= Ingegerd Engfelt =

Ingegerd Engfelt (1953–1989) was a Swedish businesswoman who founded Track Tape, a cassette tape company that sought to compete with rival Japanese businesses such as Sony, Maxell, and TDK. After becoming known as the "Cassette Queen" (Kassettbandsdrottningen) of Sweden, the business ultimately failed in 1985.

==Life==
During her late teens, Engfelt began meditating as it became a trend of the 1960s, joining the TM (Transcendental Meditation) movement where, due to her wealth, she was drawn in to the inner circle of millionaires that surrounded Maharishi Mahesh Yogi.

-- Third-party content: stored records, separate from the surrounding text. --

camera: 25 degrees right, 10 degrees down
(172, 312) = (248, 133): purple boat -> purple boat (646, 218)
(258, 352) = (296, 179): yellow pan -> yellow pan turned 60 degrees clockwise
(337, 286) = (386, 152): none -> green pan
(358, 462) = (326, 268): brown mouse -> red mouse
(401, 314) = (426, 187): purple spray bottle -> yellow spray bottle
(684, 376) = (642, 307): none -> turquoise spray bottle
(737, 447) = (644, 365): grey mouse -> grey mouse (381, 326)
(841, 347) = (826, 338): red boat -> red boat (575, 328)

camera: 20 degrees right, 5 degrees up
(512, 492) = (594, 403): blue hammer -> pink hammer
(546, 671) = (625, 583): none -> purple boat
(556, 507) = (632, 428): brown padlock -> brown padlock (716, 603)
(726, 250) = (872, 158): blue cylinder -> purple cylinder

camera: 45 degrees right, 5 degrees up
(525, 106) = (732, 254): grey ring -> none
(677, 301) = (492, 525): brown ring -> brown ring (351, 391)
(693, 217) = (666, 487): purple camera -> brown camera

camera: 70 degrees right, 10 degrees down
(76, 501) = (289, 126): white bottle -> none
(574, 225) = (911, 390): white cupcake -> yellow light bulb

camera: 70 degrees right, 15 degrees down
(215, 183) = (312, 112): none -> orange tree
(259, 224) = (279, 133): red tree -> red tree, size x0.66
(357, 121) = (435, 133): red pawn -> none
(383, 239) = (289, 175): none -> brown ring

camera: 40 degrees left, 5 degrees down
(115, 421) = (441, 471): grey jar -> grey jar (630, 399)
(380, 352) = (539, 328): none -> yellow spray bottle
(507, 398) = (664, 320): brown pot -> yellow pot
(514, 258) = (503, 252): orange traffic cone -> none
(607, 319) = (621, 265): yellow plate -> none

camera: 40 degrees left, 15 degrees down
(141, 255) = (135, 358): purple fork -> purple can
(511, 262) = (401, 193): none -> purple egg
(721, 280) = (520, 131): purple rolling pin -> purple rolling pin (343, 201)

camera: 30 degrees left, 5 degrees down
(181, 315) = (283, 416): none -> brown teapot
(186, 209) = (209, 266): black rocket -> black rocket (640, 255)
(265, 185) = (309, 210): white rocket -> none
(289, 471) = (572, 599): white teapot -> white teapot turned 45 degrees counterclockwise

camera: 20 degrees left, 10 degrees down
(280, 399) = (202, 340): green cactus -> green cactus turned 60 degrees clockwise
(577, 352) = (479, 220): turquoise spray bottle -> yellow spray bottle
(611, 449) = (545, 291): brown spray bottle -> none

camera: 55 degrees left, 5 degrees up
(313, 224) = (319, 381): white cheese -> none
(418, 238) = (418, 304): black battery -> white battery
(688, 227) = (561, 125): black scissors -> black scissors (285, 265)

Mahesh gave her the idea to begin a cassette tape business since he wanted his teachings recorded and distributed.

The daughter of William Engfelt, one of the wealthiest men in Malmö, Engfelt inherited 80,000,000 krona and invested everything into the cassette tape business, becoming known as the "Cassette Queen" of Sweden. Despite the factory providing work for underemployed Malmö, the substandard quality of the tapes caused the business to suffer. In 1985, Track Tape went bankrupt and Engfelt became severely depressed. When she made a desperate call to Mahesh, the guru simply hung up the phone in the middle of their call and, according to friend and TM secretary Conny Larsson, Engfelt threw the phone out the window. Engfelt committed suicide in 1989.